Dbms

DBMS#

Basics#

Transaction#

represents any changes in database
a unit of work performed in DBMS against a database
independent of other transactions
2 Purposes:
- provide reliability, can be recovered on failure
- isolation from other programs accessing DB concurrently to avoid errors

ACID#

A set of properties of relational database transaction.

Atomicity: All or nothing.
Consistency: One state to another valid state (according to rulesets, constraints defined).
Isolation: Concurrency control. Execution of multiple concurrent transaction should have the same result as executed sequentially.
Durability: Changes should persist (permanent is a big word :D).

Rollback#

Cascade#

Keys#

Primary Key#

A primary is a single column value used to identify a database record uniquely.
It has following attributes:
- A primary key cannot be NULL
- A primary key value must be unique
- The primary key values cannot be changed
- The primary key must be given a value when a new record is inserted.

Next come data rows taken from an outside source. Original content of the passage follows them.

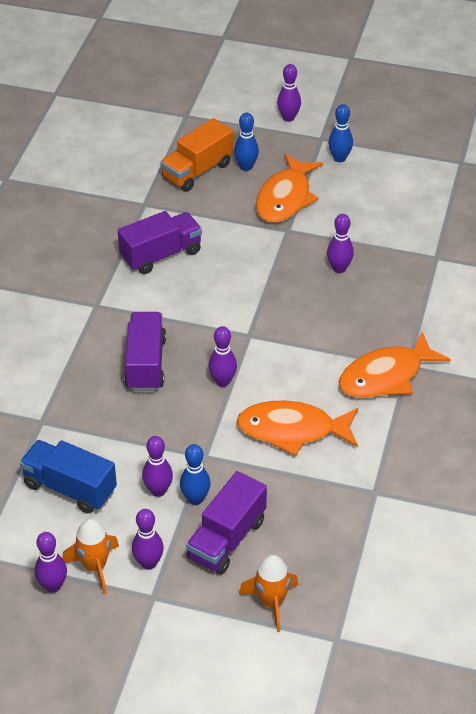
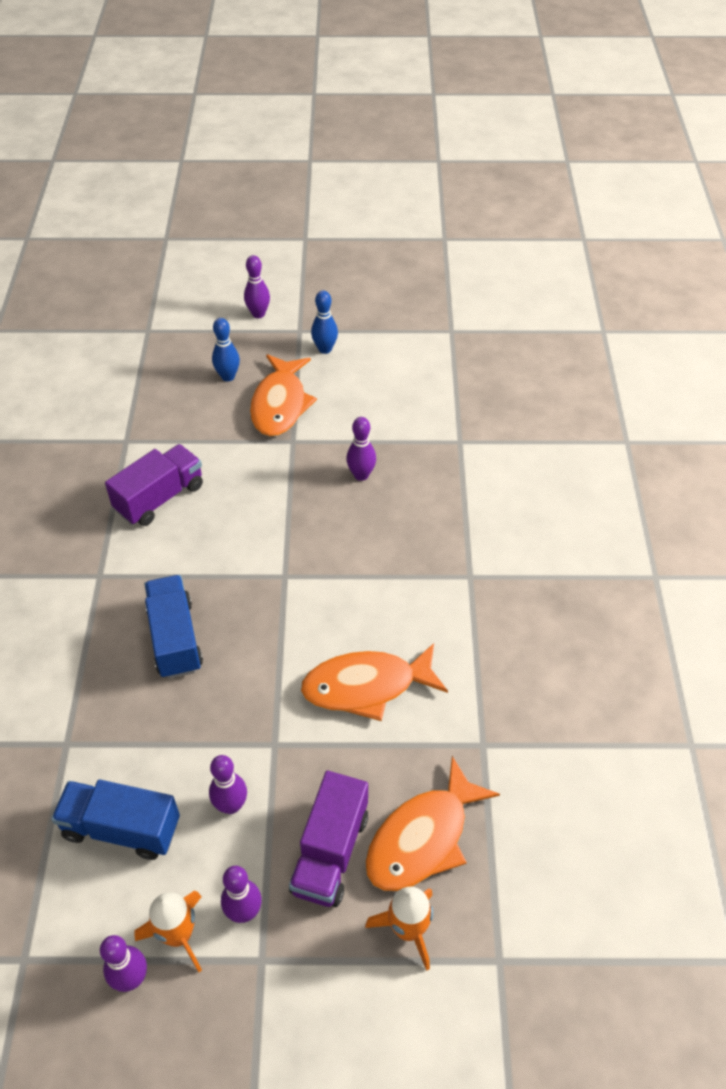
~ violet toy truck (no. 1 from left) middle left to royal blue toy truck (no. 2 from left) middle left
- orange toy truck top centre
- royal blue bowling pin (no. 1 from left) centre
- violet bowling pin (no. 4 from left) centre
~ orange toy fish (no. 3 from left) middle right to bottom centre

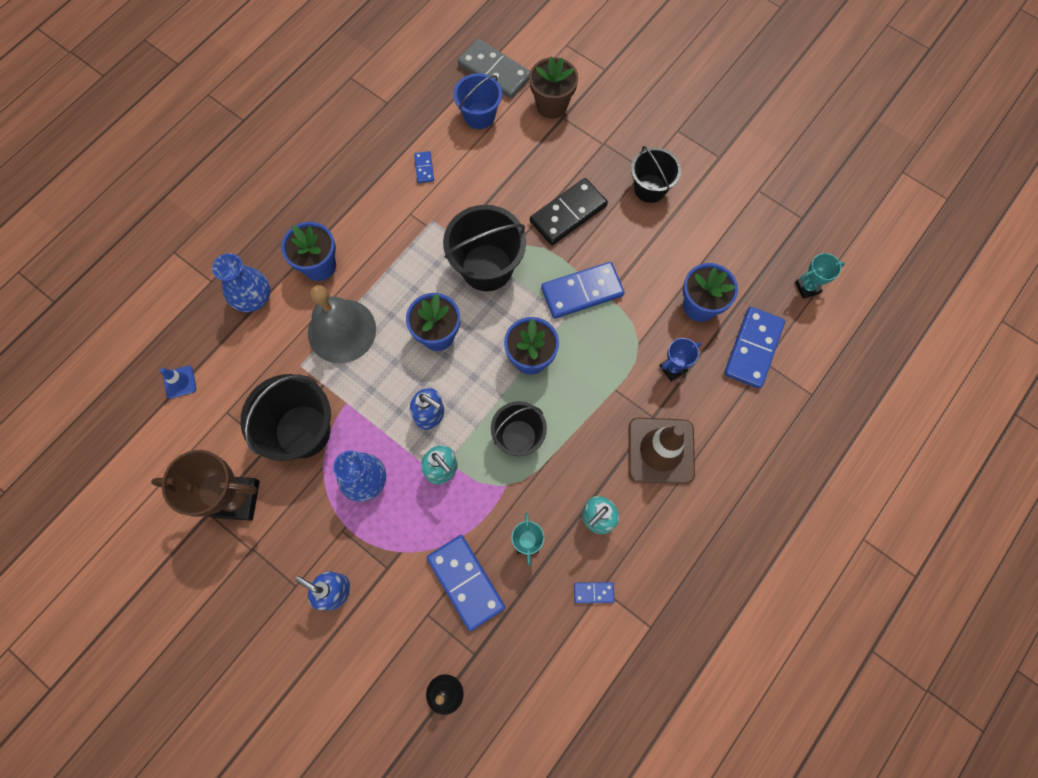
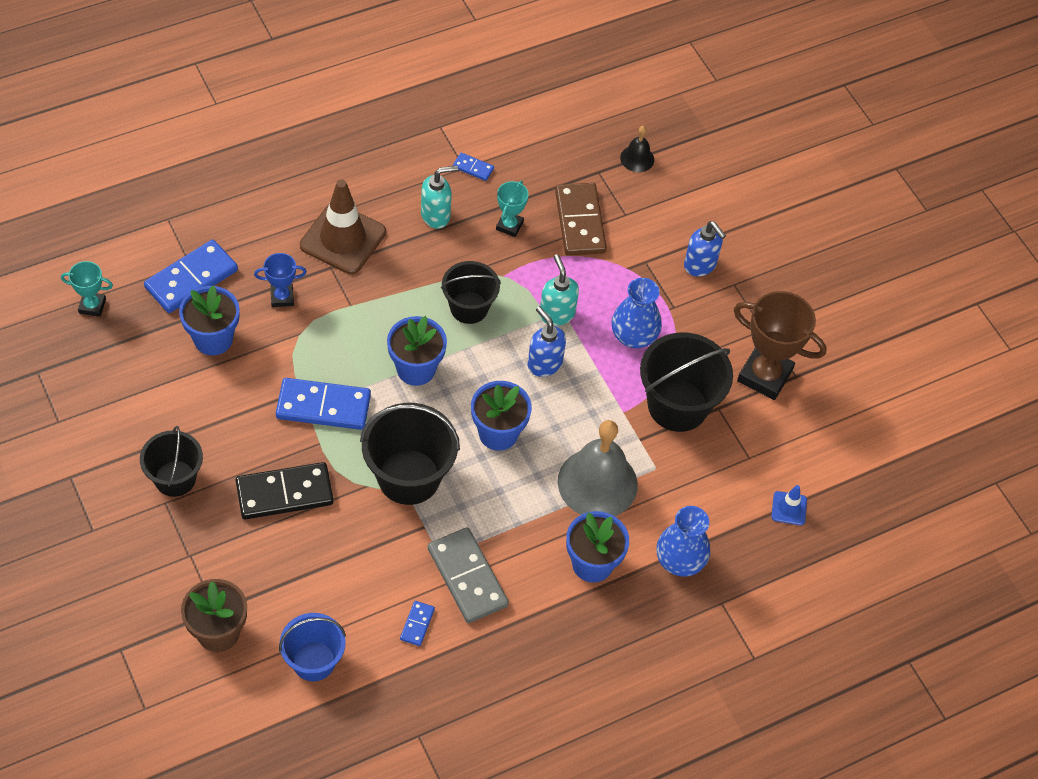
~ royal blue domino (no. 2 from left) bottom centre to russet domino top centre
~ grey domino top centre to bottom centre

Q. Which is better? Auto-incremental number vs UUID as primary key?

Auto-incremental number

pros
- good for internal use
- small in size (say 8 bytes)
- fast
- easy to sort by
cons
- could reveal info/confidentiality
  - a user can guess ID of other
- in long run, (i.e. very huge data, 10s of billions) integer takes more space than string

UUID

pros
- good for external use
- unique not only across table, but accross company, or even world
- does not reveal any info implicitly
  - hence more secure system
- easier to merge data in sub-database/sub-table
cons
- relatively more space (say 16 bytes)
- performace disaster for very large tables (say more than 200K)
- aer very random, so using them as unique/primary key (basically indexing) is inefficient on very large tables
- cannot sort
- could be adhoc (if we still need a number based unique key as well, say rollno, empid etc)
  - so space for index for uuid as well as for sequence
  - having both is waste

Ref: - https://stackoverflow.com/questions/33274291/uuid-or-sequence-for-primary-key/33274393#33274393 - https://dba.stackexchange.com/questions/115766/should-i-use-uuid-as-well-as-id/119129 - http://compwron.github.io/2016/06/15/uuids-ids-and-primary-keys.html

UUID4#

UUID version 4
128 bits
122 for data/randomization (i.e. could have 122 random bits)
6 bits for identification of UUID version

How to generate a custom UUID?#

machine id (MAC?) + timestamp (nano) + process id + thread id + counter
may keep a lookup cache of 1 second

Composite Key#

A composite key is a primary key composed of multiple columns used to identify a record uniquely

Foreign Key#

A key which is referring to a primary key of another table

Candidate Key#

Candidate for the primary key. Means whichever combination of columns can uniquely identify a record are the candidate keys.

Super Key#

Superset of all the candidate key. Means a set which contains all the columns from all the candidate keys.

Dependencies#

Functional Dependency#

Partial Dependency#

Transitive Dependency#

Normalization#

A technique of organizing data in DB
A systematic approach to decomposing tables to eliminate data redundancy & undesired characteristics like:
- Insertion Anamolies
- Update Anamolies
- Deletion Anamolies
Multi step process
Normalization is used for mainly two purposes:
- Eliminating redundant(useless) data.
- Ensuring data dependencies make sense i.e data is logically stored.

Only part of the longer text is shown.